Monoclonal Antibodies Specific to the Extracellular Domain of Histidine Kinase YycG of Staphylococcus epidermidis Inhibit Biofilm Formation

Abstract

Staphylococcus epidermidis is frequently associated with biofilm-related infections. Biofilms drastically reduce the efficacy of conventional antibiotics and the host immune system. In S. epidermidis biofilm formation, a major role is played by the YycG/YycF two-component system, and previous findings have indicated that inhibitors targeting the cytoplasmic HATPase_c domain of YycG kinase in S. epidermidis exhibit bactericidal and biofilm-killing activities. Therefore, we hypothesized that monoclonal antibodies (mAbs) against YycG extracellular (YycG_ex) domain would block the signal transduction and influence the biofilm formation of S. epidermidis. In this study, we screened out two YycG_ex-specific mAbs showing the highest affinity for the target, mAbs 2F3 and 1H1. These mAbs inhibited S. epidermidis biofilm formation in a dose-dependent manner, and at a concentration of 160 μg/mL, mAbs 2F3 and 1H1 caused 78.3 and 93.1% biofilm reduction, respectively, relative to normal mouse IgG control.

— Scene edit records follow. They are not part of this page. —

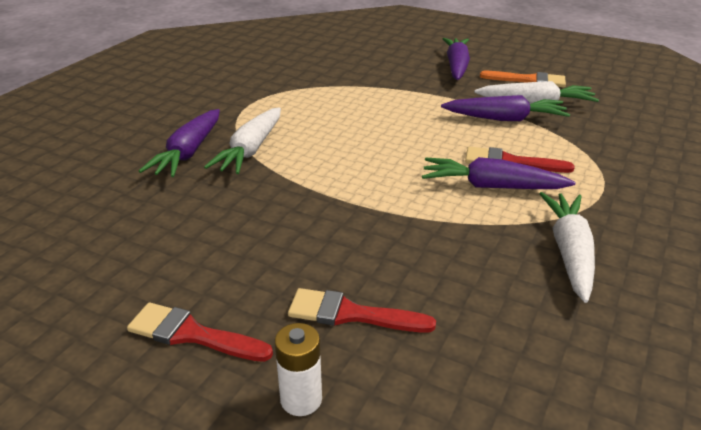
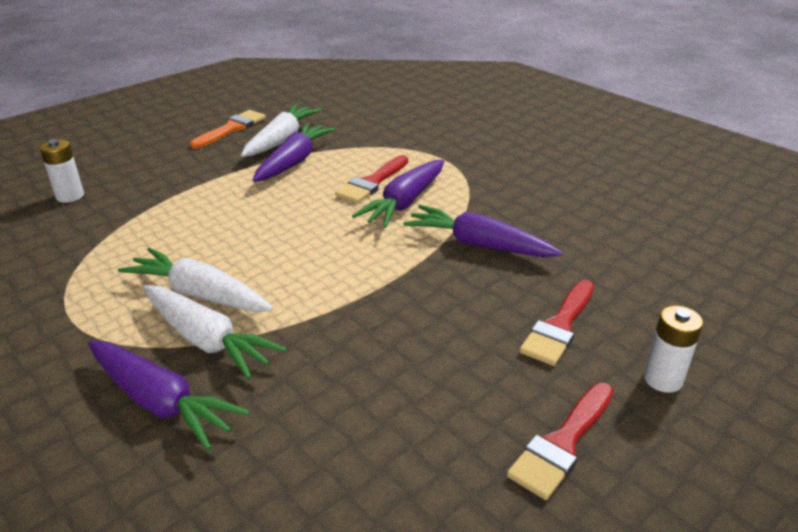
camera: 70 degrees left, 0 degrees up
(375, 60) = (70, 196): none -> white battery
(456, 66) = (154, 153): purple carrot -> purple carrot (478, 244)
(569, 252) = (516, 198): white carrot -> white carrot (200, 294)

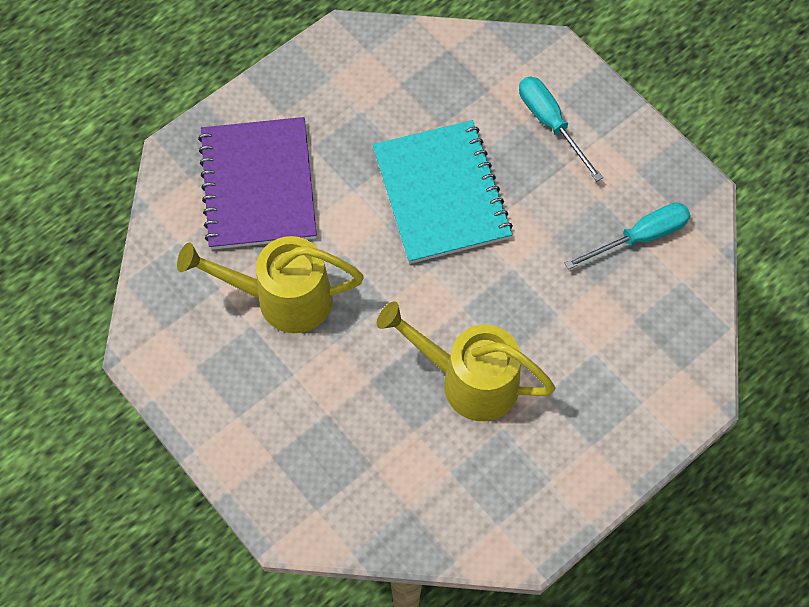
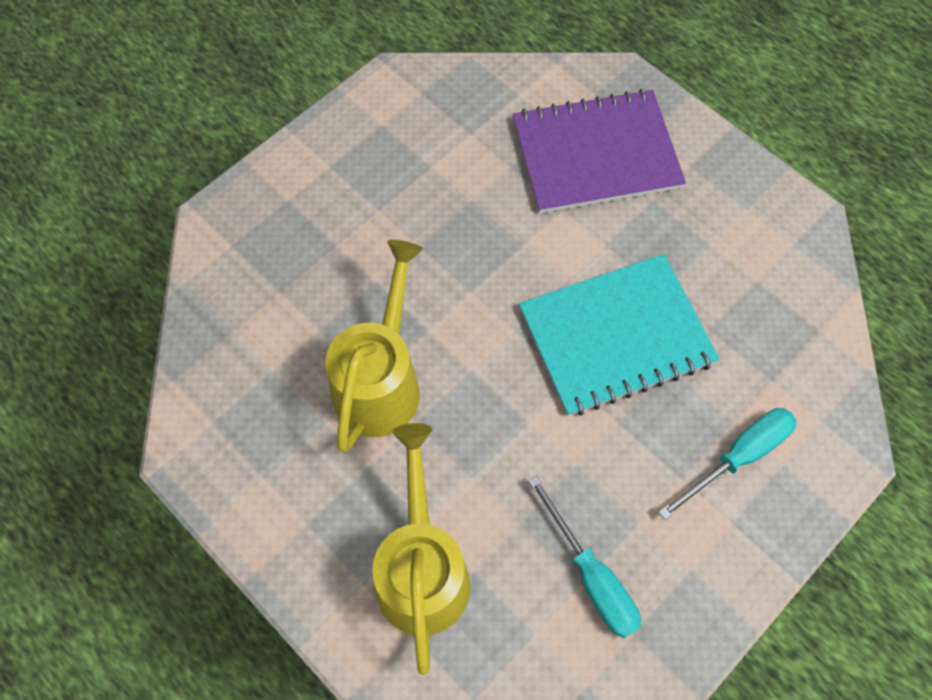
camera: 85 degrees right, 0 degrees up
(282, 298) = (464, 190): yellow watering can -> yellow watering can (422, 568)

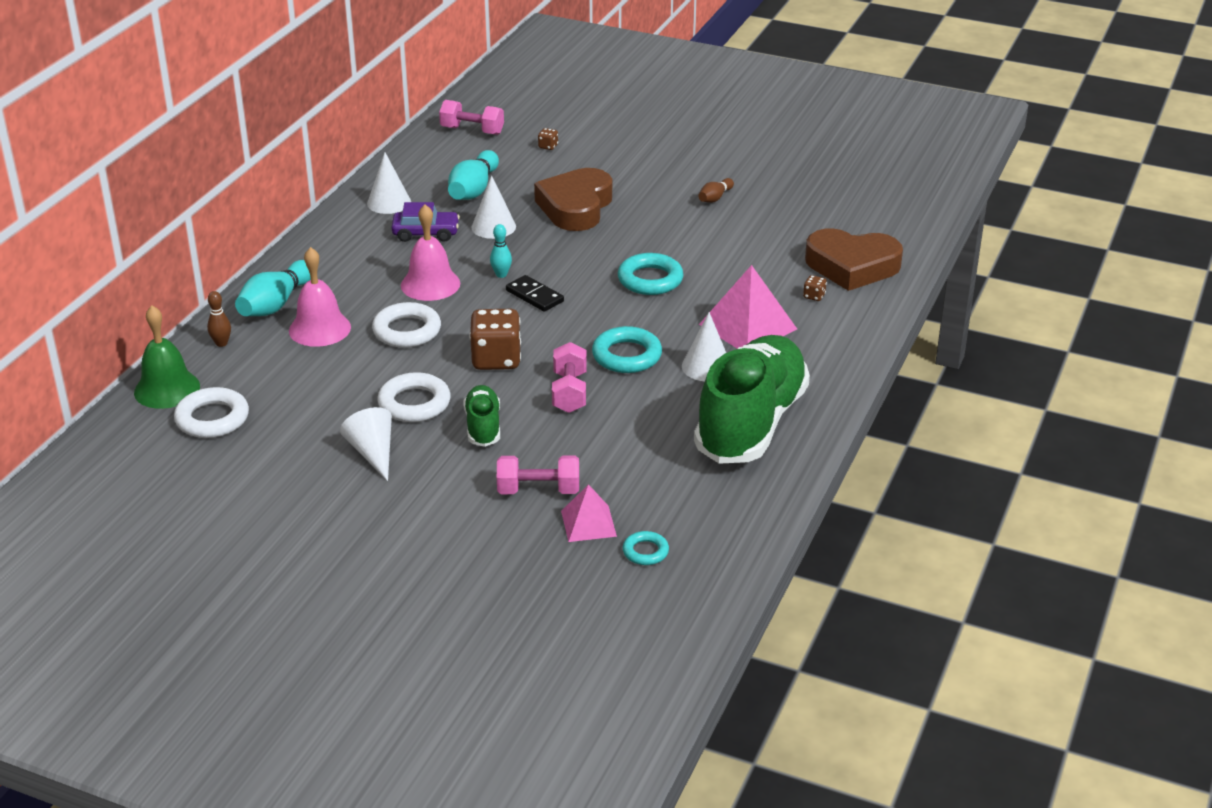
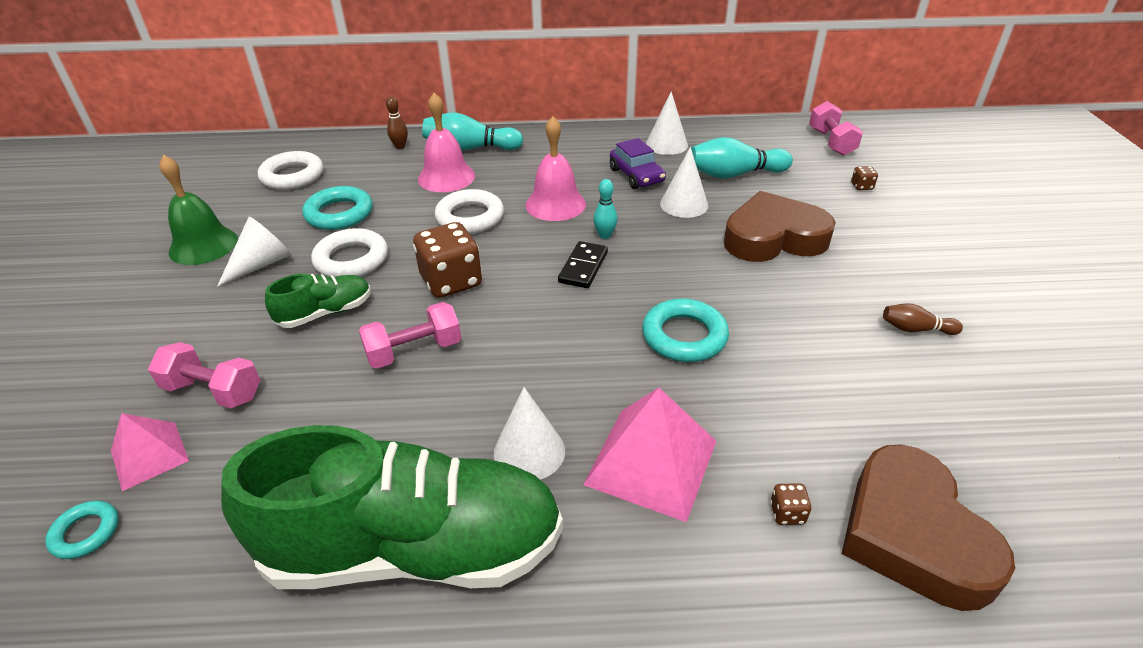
camera: 65 degrees right, 5 degrees up
(167, 389) = (327, 147): green bell -> green bell (203, 245)
(538, 490) = (213, 391): pink dumbbell -> pink dumbbell turned 45 degrees counterclockwise
(626, 356) = (512, 371): turquoise ring -> turquoise ring (339, 214)

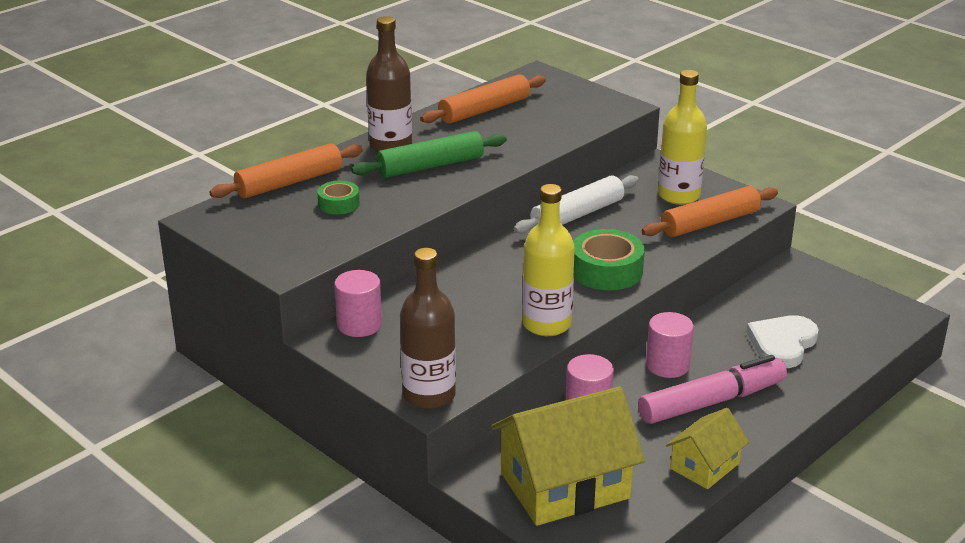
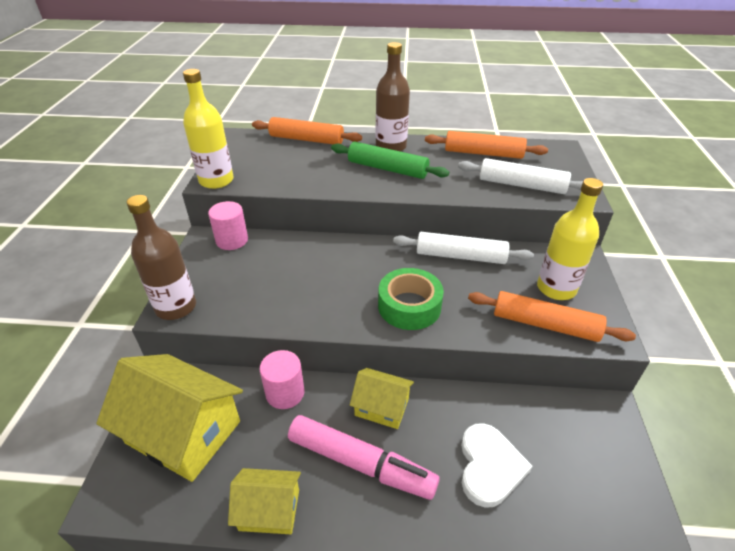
camera: 50 degrees right, 10 degrees up
(339, 204) = (302, 163): green tape -> none
(546, 324) = (309, 314): yellow bottle -> yellow bottle (216, 180)
(564, 121) = (521, 185): none -> white rolling pin
(667, 365) = (382, 407): pink cylinder -> yellow house
(782, 344) = (489, 466): white heart -> white heart turned 105 degrees clockwise

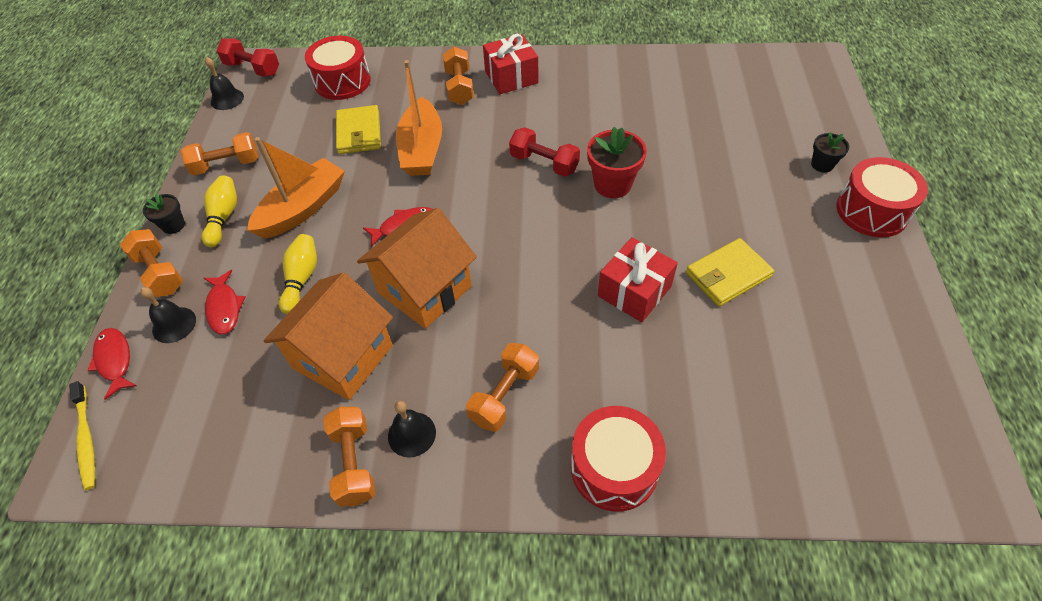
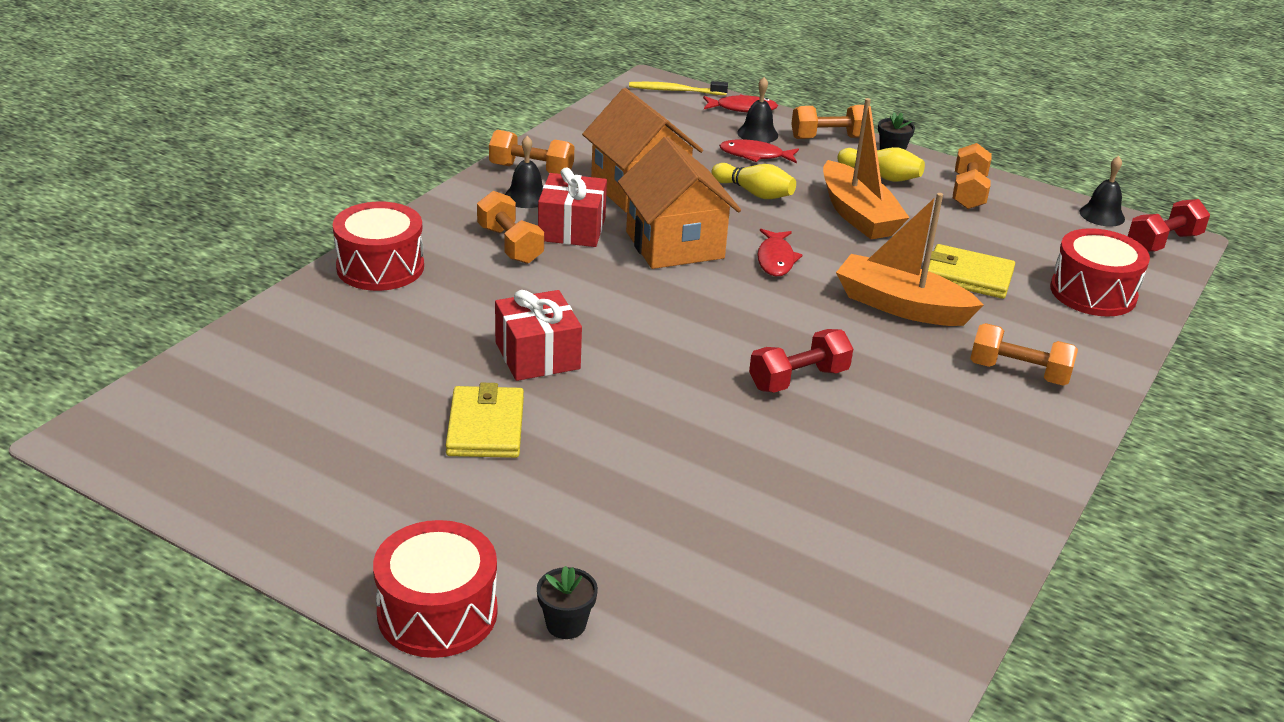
camera: 115 degrees right, 20 degrees down
(511, 77) = (1015, 424): red gift -> red gift (572, 229)
(612, 184) = (711, 413): red flower pot -> none

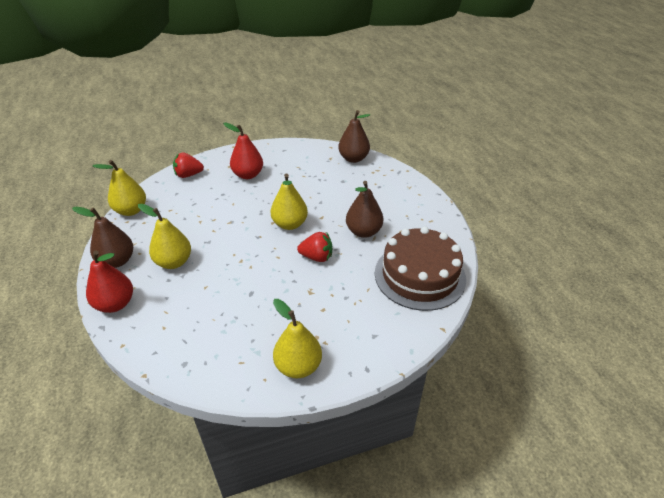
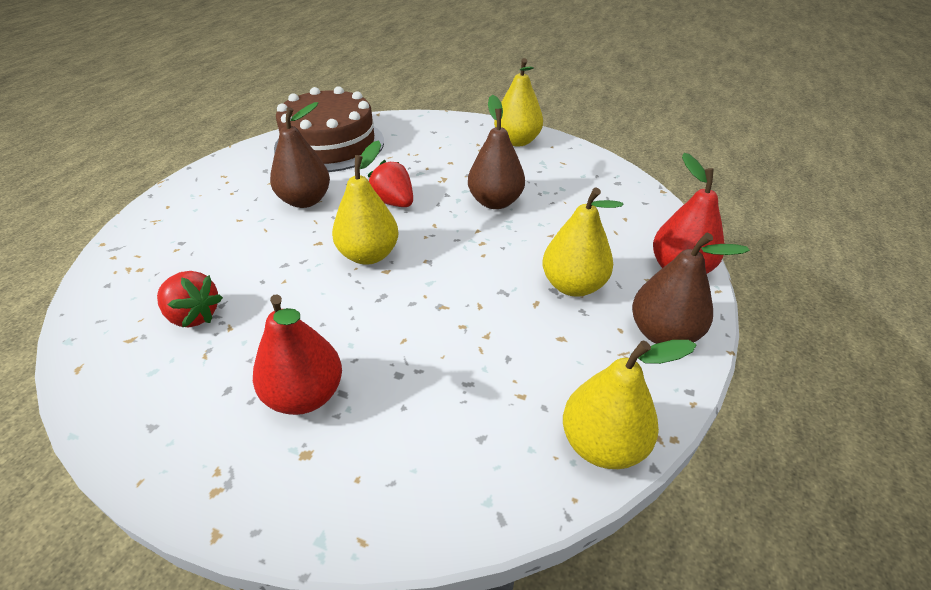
camera: 140 degrees left, 0 degrees up
(188, 175) = (413, 487): red strawberry -> red strawberry (194, 316)
(353, 158) = (107, 312): brown pear -> brown pear (495, 202)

When co-cultivated with YycG_ex mAbs, S. epidermidis cells showed diminished initial-adherence capacity, and the antibody treatment further led to a marked decrease in the synthesis of polysaccharide intercellular adhesin and in the transcriptional level of genes encoding proteins involved in biofilm formation. Lastly, we determined that the epitopes recognized by the two YycG_ex mAbs are located within aa 59–70 of the YycG_ex domain. It indicates that the YycG_ex domain may be a potential candidate as a vaccine for the prevention of S. epidermidis biofilm infections.